Verklaring van reserve-kapitein G. Londo

Verklaring afgelegd door den Reserve Kapitein G. Londo, destijds Reserve 1e Luitenant bij M.C.-I-8 R.I.
in de vergadering van de Commissie Militaire Onderscheidingen op 23 Januari 1947.
------------------------------------------------------

  AANVULLENDE OPMERKINGEN BIJ DE VERKLARING WELKE ONMIDDELLIJK NA DEN OORLOG DOOR ONDERGETEKENDE IS OPGEMAAKT TEN OVERSTAAN VAN DEN OVERSTE NIERSTRASZ.

  De sergeant Hazewinkel was buiten de pantserkoepel, vandaar dat hij wist dat de sectie bij koepel 19 was verdwenen.
  Ik had een aparte opstelling voor mijzelf. Ik had mijn commandopost in de onmiddellijke nabijheid van koepel 16.
  Hazewinkel heeft mij verklaard dat hij de laatste was die de stelling verliet.

  OPMERKINGEN BIJ HET 2DE RELAAS VAN DEN KAPITEIN LONDO.

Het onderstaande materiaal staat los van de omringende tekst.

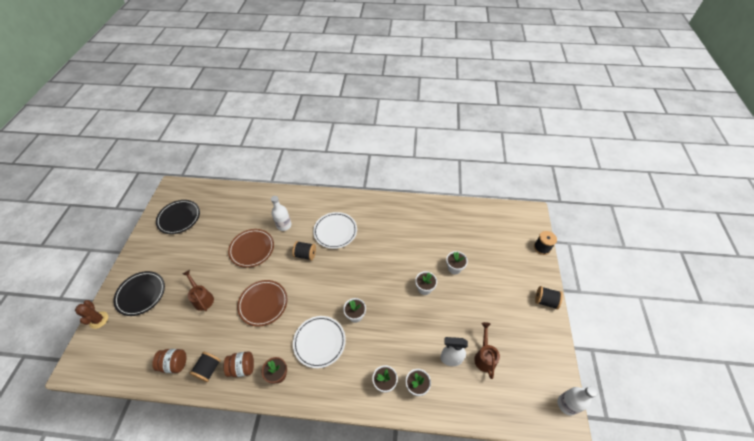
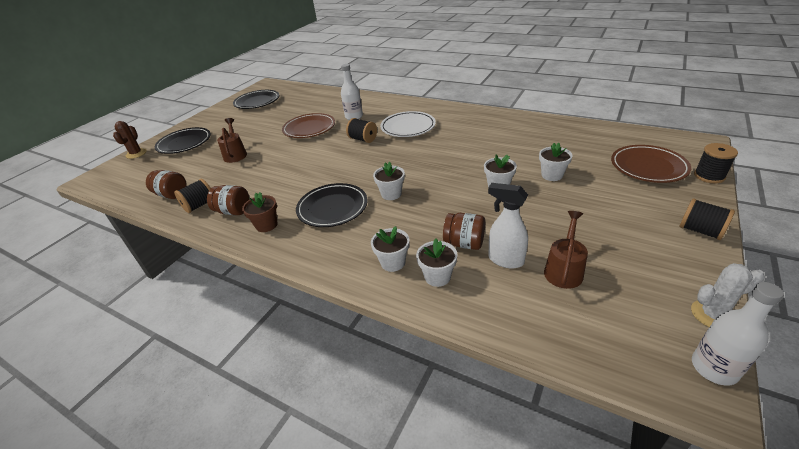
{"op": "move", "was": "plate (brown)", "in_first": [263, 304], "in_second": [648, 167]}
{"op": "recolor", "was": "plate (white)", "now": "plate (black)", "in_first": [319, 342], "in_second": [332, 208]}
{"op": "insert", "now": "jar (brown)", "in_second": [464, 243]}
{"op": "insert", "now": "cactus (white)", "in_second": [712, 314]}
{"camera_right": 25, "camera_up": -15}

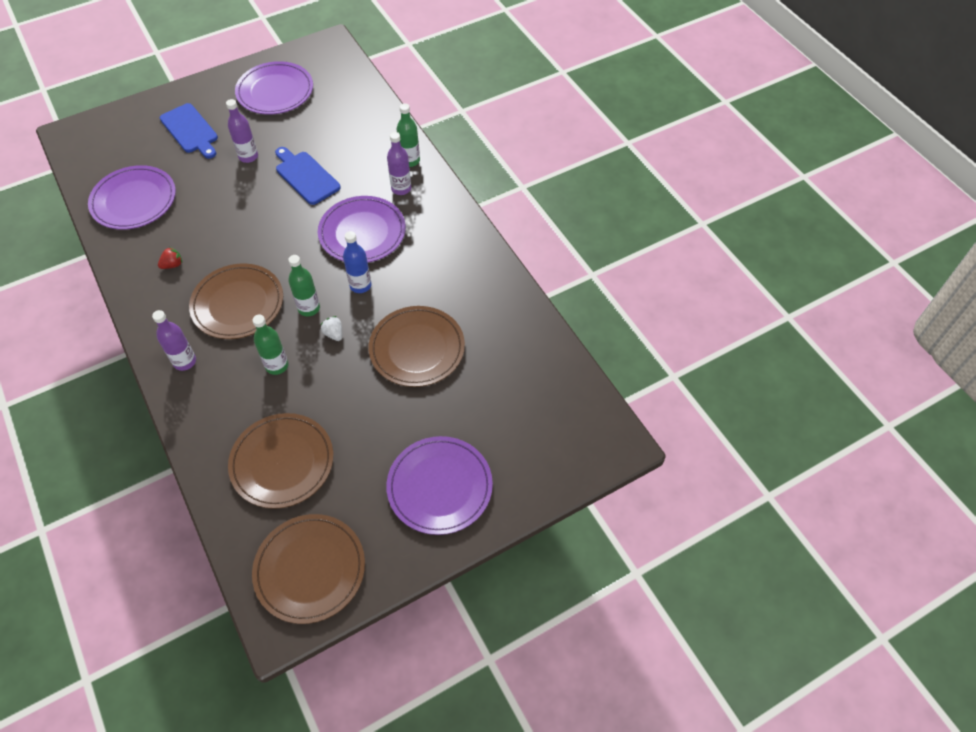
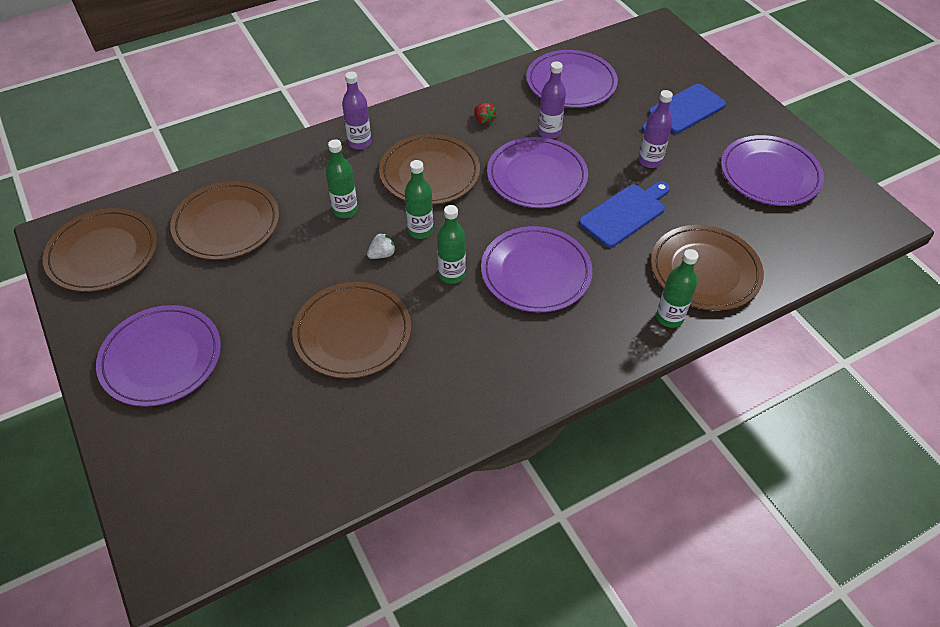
{"op": "recolor", "was": "bottle (blue)", "now": "bottle (green)", "in_first": [360, 285], "in_second": [451, 275]}
{"op": "move", "was": "bottle (purple)", "in_first": [401, 188], "in_second": [549, 132]}
{"op": "insert", "now": "plate (purple)", "in_second": [536, 176]}
{"op": "insert", "now": "plate (brown)", "in_second": [705, 271]}
{"camera_right": 90, "camera_up": -5}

Klik hier voor een uitvergroting
Café Restaurant Royal te Arnhem
  Ik was vanaf de mobilisatie commandant van de 1ste sectie van M.C.-I-8 R.I. De 3 stukken van de sectie waren elk in een afzonderlijke pantserkoepel ondergebracht.
  Wij hebben wel in de buurt artillerie-inslagen gehad. Het stof stoof op uit de omgeving. De dekking bestond uit 75 cm. zand en rondhouten. Wij zaten in een keldergewelf van een oud kasteel (vermoedelijk).
  Wanneer ik van den commandopost naar de andere stukken moest, moest ik over open terrein. De afstand van koepel 16 naar 26 was ongeveer 350 meter.
  Ik heb de menschen toegesproken en gezegd dat zij moesten stand houden.
  Op den 10den en 11den Mei is nog zoveel mogelijk houtgewas dat een belemmering vormde voor het schootsveld opgeruimd. De tuin van "Heimerstein" was erg begroeid.
  Dooden heb ik niet zien vallen.
  Van een collega heb ik gehoord, dat de Duitschers ten Zuiden van de brug over de Grift zijn gegaan.
  Betreffende den Kapitein Collette: Zijn naam bij de compagnie was zeer slecht.
  De menschen konden over de rugweer schieten door het maken van sleuven.
  De affuit was los te schroeven, maar daarna was de mitrailleur niet meer op te stellen.
  De groepsschuilplaats van de 4e sectie M.C. lag in de nabijheid van de koepels 17 en 16.
  De Duitsche handgranaten werden geworpen in de verbindingsloopgraaf in het stellinggebied van koepel 17 en 18.
  Van het Zuiden uit waren wij omsingeld (dus niet volkomen).
  De sergeant Hazewinkel heeft mij van de artillerietreffers zelf verteld.
  De naam Hottinga ken ik niet. Ik herinner mij wel dat er een korporaal van M.C.-III-8 R.I. op ons is teruggetrokken nadat de voorposten gevallen waren.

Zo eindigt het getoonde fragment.